When the counts are <10, the uniq -c | sort output looks fine:
alvas#ubi:~/testdir$ echo -e "aaa\nbbb\naa\ncd\nada\naaa\nbbb\naa\nccd\naa" > test.txt
alvas#ubi:~/testdir$ cat test.txt
aaa
bbb
aa
cd
ada
aaa
bbb
aa
ccd
aa
alvas#ubi:~/testdir$ cat test.txt | sort | uniq -c | sort
1 ada
1 ccd
1 cd
2 aaa
2 bbb
3 aa
but when the counts are > 10 and even in thousands/hundreds the sort messes up because it's sorting by string and not by natural integer sort:
alvas#ubi:~/testdir$ echo -e "aaa\nbbb\naa\nnaa\nnaa\naa\nnaa\nnaa\nnaa\nnaa\nnaa\nnaa\nnaa\nnaa\nnnaa\ncd\nada\naaa\nbbb\naa\nccd\naa" > test.txt
alvas#ubi:~/testdir$ cat test.txt | sort | uniq -c | sort
10 naa
1 ada
1 ccd
1 cd
1 nnaa
2 aaa
2 bbb
4 aa
How to do natural sort output of "uniq -c" in descending/acsending order?

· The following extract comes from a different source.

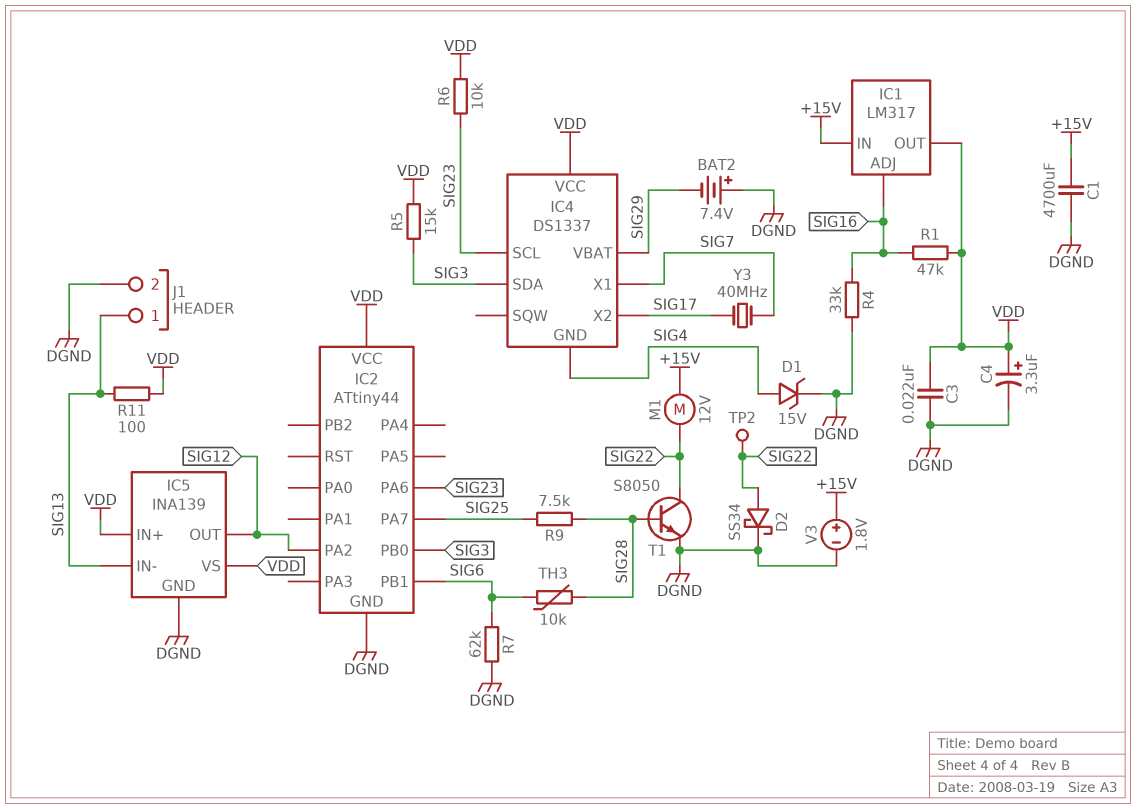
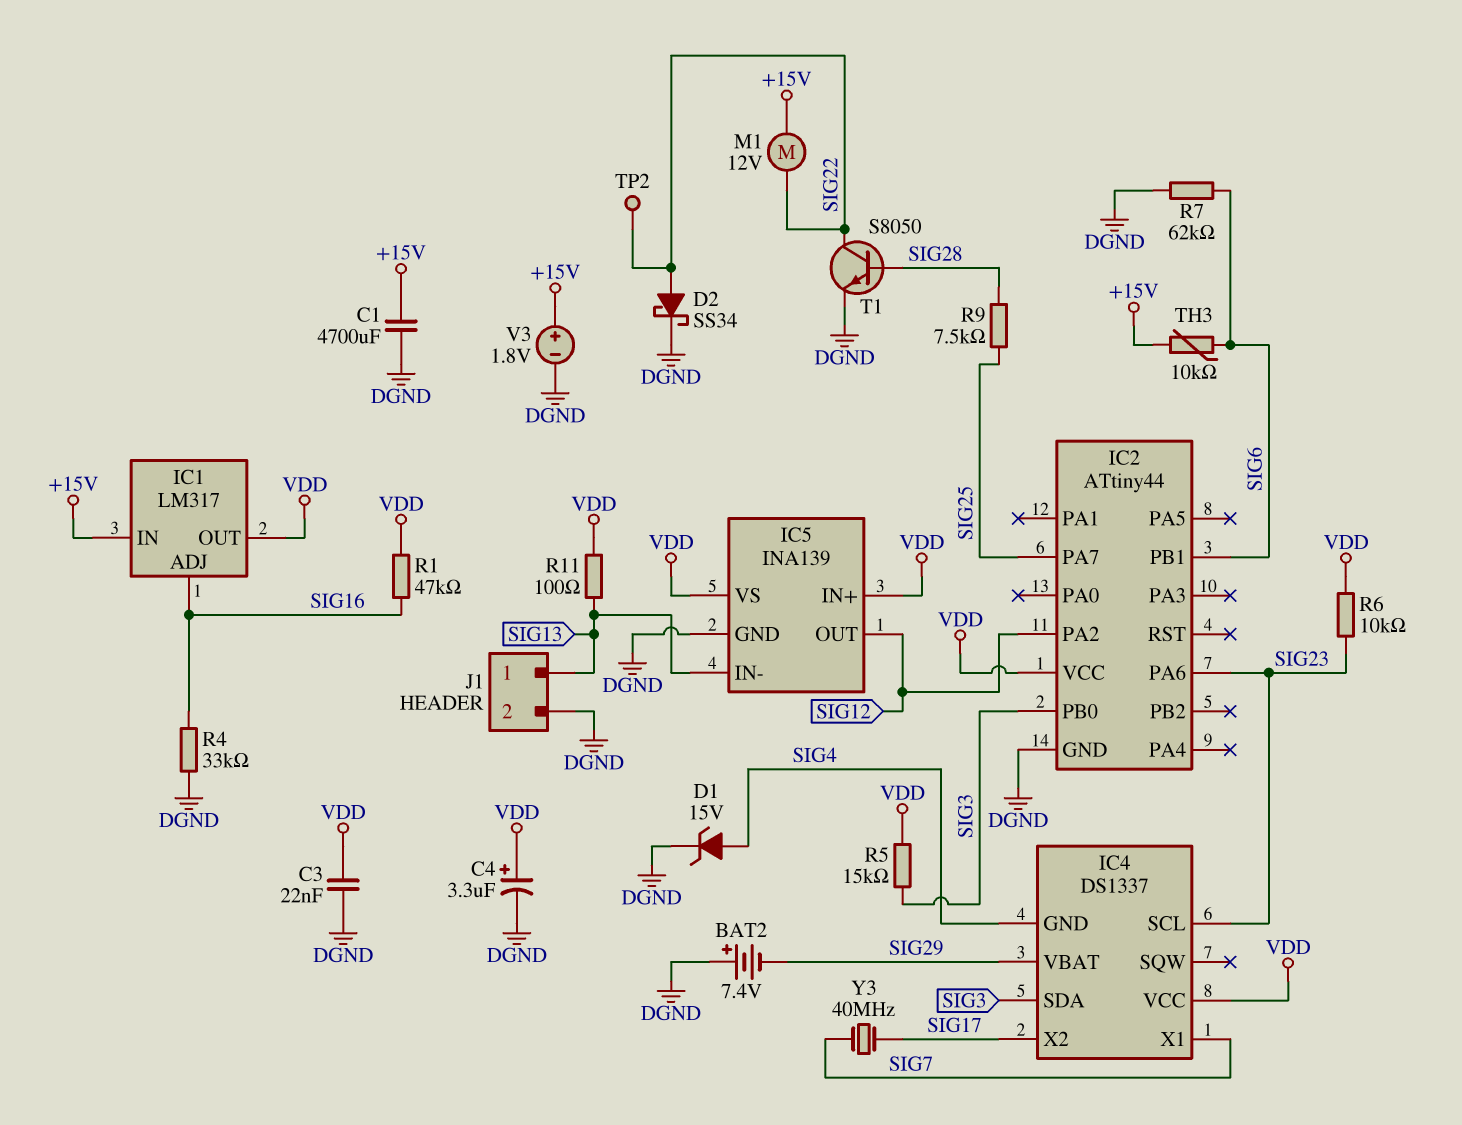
TH3: 10k (SIG6, SIG28) -> 10k (+15V, SIG6)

Use -n in your sort command, so that it sorts numerically. Also -r allows you to reverse the result:
$ sort test.txt | uniq -c | sort -n
1 ada
1 ccd
1 cd
1 nnaa
2 aaa
2 bbb
4 aa
10 naa
$ sort test.txt | uniq -c | sort -nr
10 naa
4 aa
2 bbb
2 aaa
1 nnaa
1 cd
1 ccd
1 ada
From man sort:
-n, --numeric-sort
compare according to string numerical value
-r, --reverse
reverse the result of comparisons